Never run a tube amp on an extension cord. Such a long run of thin gauge wire carrying a high current could overheat and thereby cause a 'current bottleneck', which could cause the filament within the power tubes to combust. Flaming pieces of glass will be shot all across the room, possibly getting tangled up in nearby drapery or acoustic foam.
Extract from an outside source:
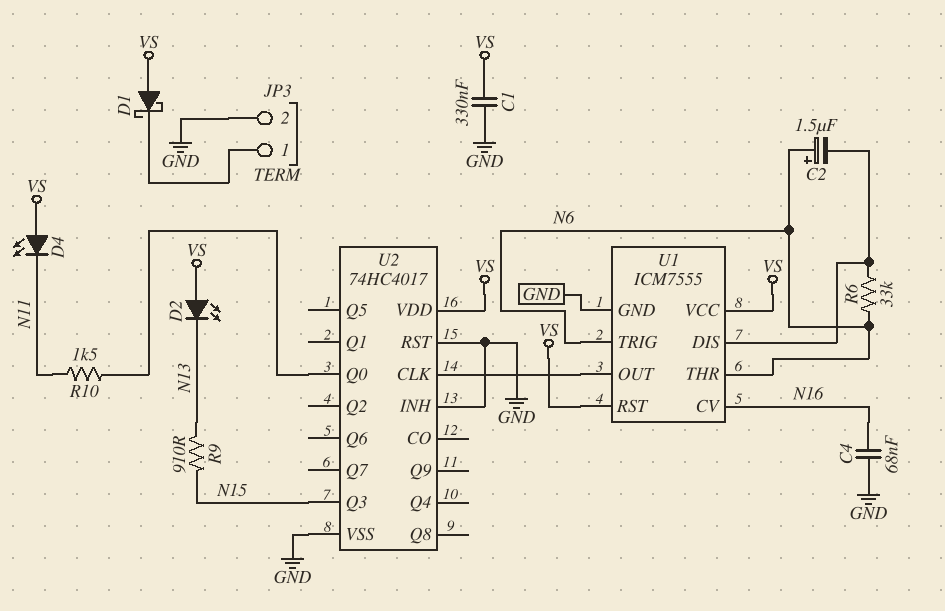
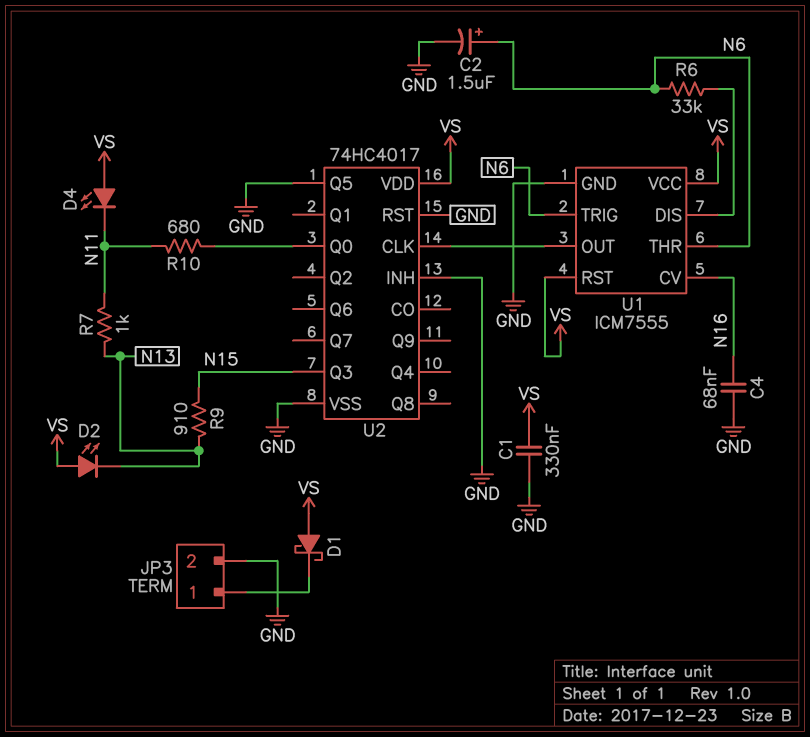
C2: 1.5uF (plus N6, minus U1/DIS) -> 1.5uF (plus N6, minus GND)
R7: none -> 1k (N11, N13)
R10: 1.5k (N11, U2/Q0) -> 680 (N11, U2/Q0)
U2 pin Q5: none -> GND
Tube amps on extension cords are the third most cause of recording studio fires since the 1890's.

From an engineering perspective, this is complete and utter BS.

A 100W tube amp draws less than 2 Amps maximum, even at full power.  This is roughly equal to (2) 100 W light bulbs.

From a code perspective, 14 gauge wire is acceptable for continuous duty at 15 Amps over runs much longer than an average extension cord.  Even a small 18 gauge extension is OK up to 25 or 30 feet, for a single guitar amp.

Now, you can cause problems if you try to put several amps on a single extension, and/or if you leave the cord tightly coiled or on a spool.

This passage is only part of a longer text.